Na ostatniej prostej rozmów koalicyjnych nastąpił rozłam w Lewicy. Przedstawiciele Partii Razem przyjęli w nocy uchwałę, zgodnie z którą jej posłowie nie wejdą do rządu współtworzonego przez formacje opozycyjne.
Adrian Zandberg stwierdził, że w trakcie rozmów ignorowano postulaty Partii Razem, dlatego ta formacja zdecydowała się nie wchodzić do rządu. „My podeszliśmy do tych negocjacji ze świadomością, że one muszą mieć charakter kompromisowy i byliśmy gotowi do takich rozwiązań” – mówił.
„Natomiast to na czym nam zależało to gwarancja dla kilku konkretnych spraw, które są dla nas kluczowe jak dekryminalizacja aborcji, 1 proc. PKB na publiczne budownictwo mieszkaniowe, 8 proc. PKB na publiczną ochronę zdrowia i o wydatkach 3 proc. PKB na naukę, badania i rozwój” – mówił Zandberg w Polsat News.

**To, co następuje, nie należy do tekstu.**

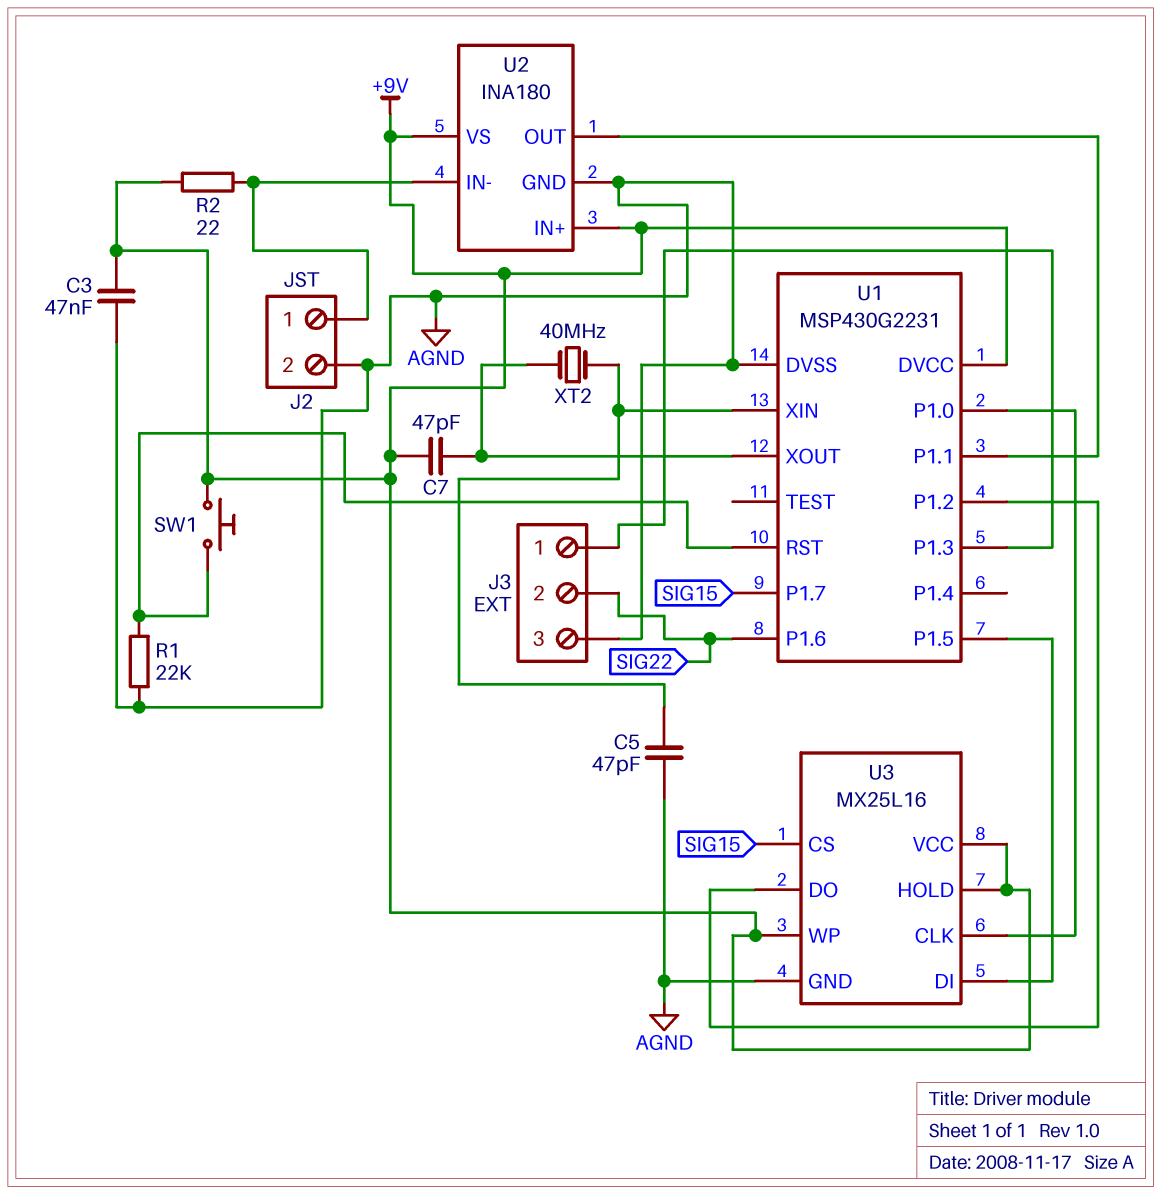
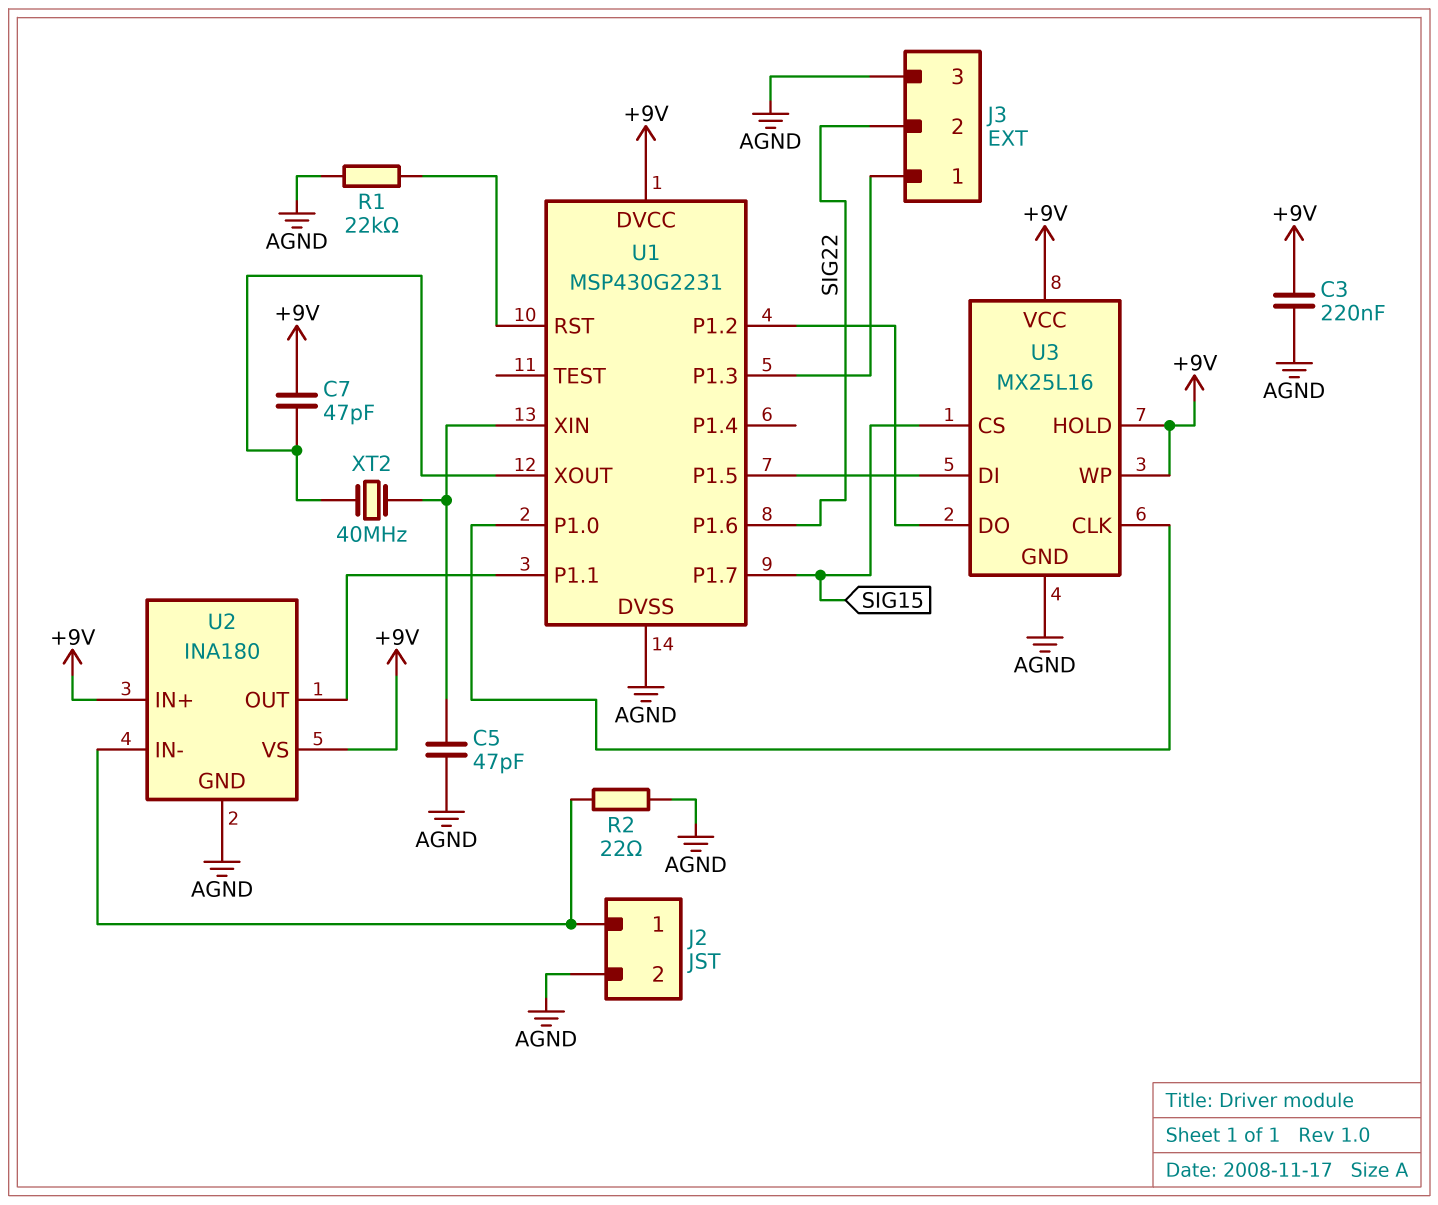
C3: 47nF (+9V, AGND) -> 220nF (+9V, AGND)
R2: 22 (+9V, J2/1) -> 22 (AGND, J2/1)
SW1: button (+9V, U1/RST) -> none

„Te gwarancje były dla nas kluczowe, żeby wziąć odpowiedzialność za rządzenie. Bo rządzenie to nie jest tylko wizytówka z napisem minister” – stwierdził lider partii. Razem poprze jednak Donalda Tuska. „Zaproponowaliśmy te rozwiązania, które są dla nas kluczowe. Nie udało nam się uzgodnić politycznie wszystkimi siłami gwarancji finansowych na wszystkie realizacje tych programów, dlatego decyzja partii Razem jest taka, a nie inna. Razem podniesie rękę za wotum zaufania, bo uważamy, że jak najszybciej potrzebna jest w Polsce zmiana władzy” – zadeklarował.
Przeczytaj również:
- „Kaczyński jest starzejącym się człowiekiem”. Polityk PiS bezlitośnie podsumowuje
- Miller założył się w programie i wygrał. Teraz się chwali. „Na biednego nie trafiło”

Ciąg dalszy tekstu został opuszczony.